In a press release this morning BlackBerry Ltd, formerly Research in Motion, has announced that they have come to an agreement to sell the company. According to the reported terms of the deal a consortium lead by Fairfax Financial Holdings Limited for $4.7 billion dollars. The amount works out to $9 dollars per share for the stockholders in the Canada-based company.
“We believe this transaction will open an exciting new private chapter for BlackBerry, its customers, carriers and employees. We can deliver immediate value to shareholders, while we continue the execution of a long-term strategy in a private company with a focus on delivering superior and secure enterprise solutions to BlackBerry customers around the world,” Fairfax Chairman and CEO Prem Watsa said in a statement.

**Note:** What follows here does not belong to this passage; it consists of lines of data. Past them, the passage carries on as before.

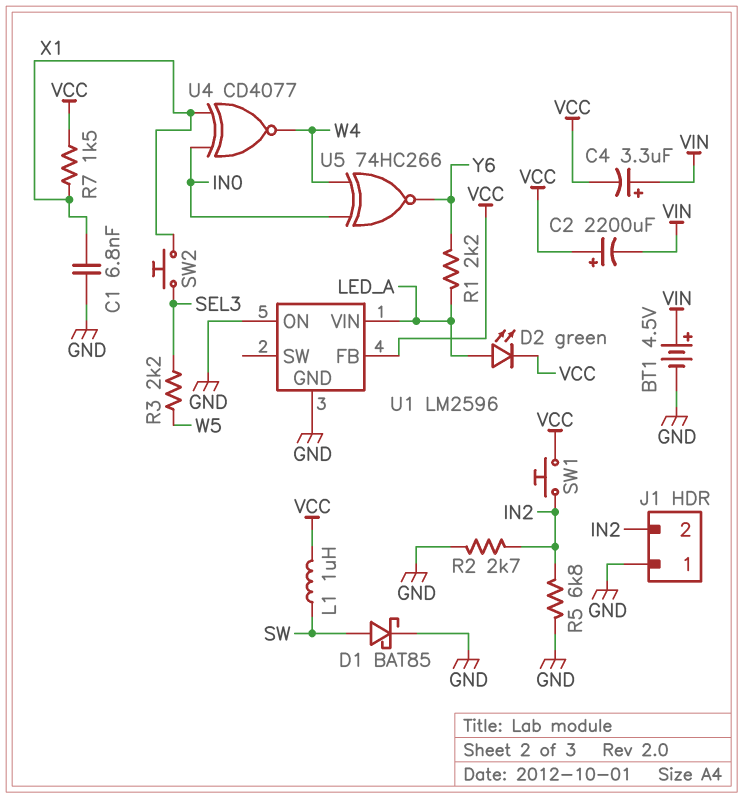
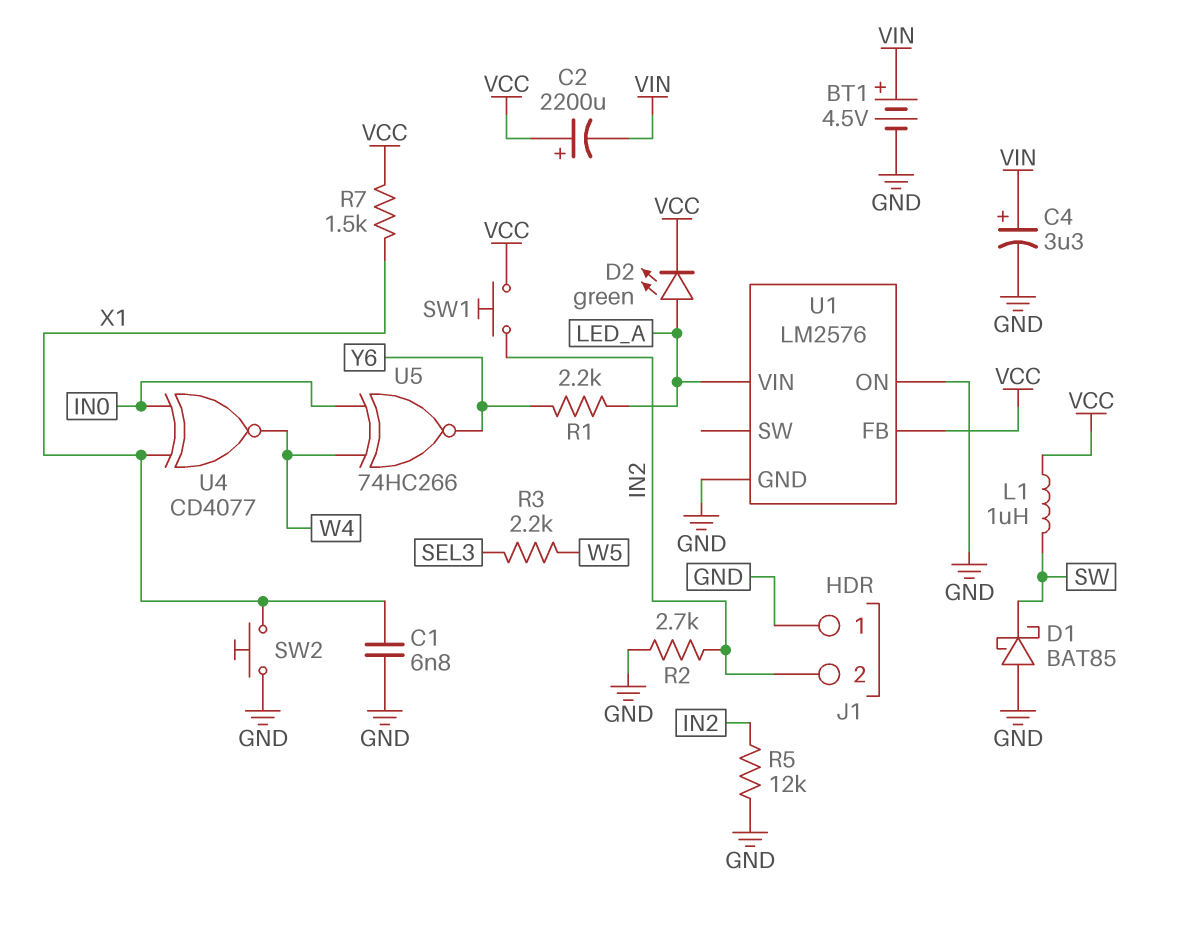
C4: 3.3uF (plus VIN, minus VCC) -> 3.3uF (plus VIN, minus GND)
D1: schottky BAT85 (A SW, K GND) -> schottky BAT85 (A GND, K SW)
R5: 6.8k (GND, IN2) -> 12k (GND, IN2)
SW2: button (SEL3, X1) -> button (GND, X1)
U1: LM2596 -> LM2576

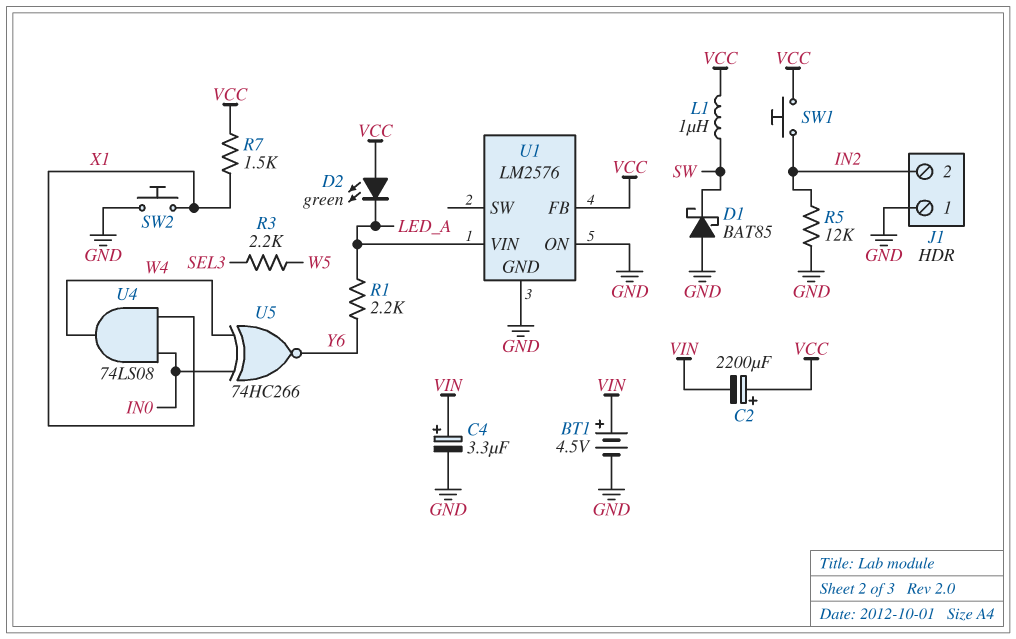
C1: 6.8nF (GND, X1) -> none
D2: LED green (A LED_A, K VCC) -> LED green (A VCC, K LED_A)
R2: 2.7k (GND, IN2) -> none
U4: XNOR CD4077 (in IN0, in X1, out W4) -> AND 74LS08 (in IN0, in X1, out W4)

The announcement of the sale comes just over a month after BlackBerry Ltd announced that they were looking for buyers that would take the company private. One of the main reasons for deciding to take the company private by doing so they can better rebuild the smartphone manufacturer back to the prominent position they held over most of the last decade.
It was in 2003 that the then 4 year-old Canada-based company saw their smartphones start on a meteoric rise as several celebrates started using the smartphone with the icon qwerty keyboard. The smartphones soon became know as 'crackberries' because of the way people were becoming addicted to them. Then over the last few years the company started experiencing major reductions as the BlackBerry was being tossed aside for iPhones and android-based smartphones.
In the last two years the decline has reached the pointed that BlackBerry has seen major reductions in the over 17.000 employees. Last year saw a layoff of almost 5,000 of those employees. Then just last week BlackBerry announce an additional reduction of 40%, 4,500, employees.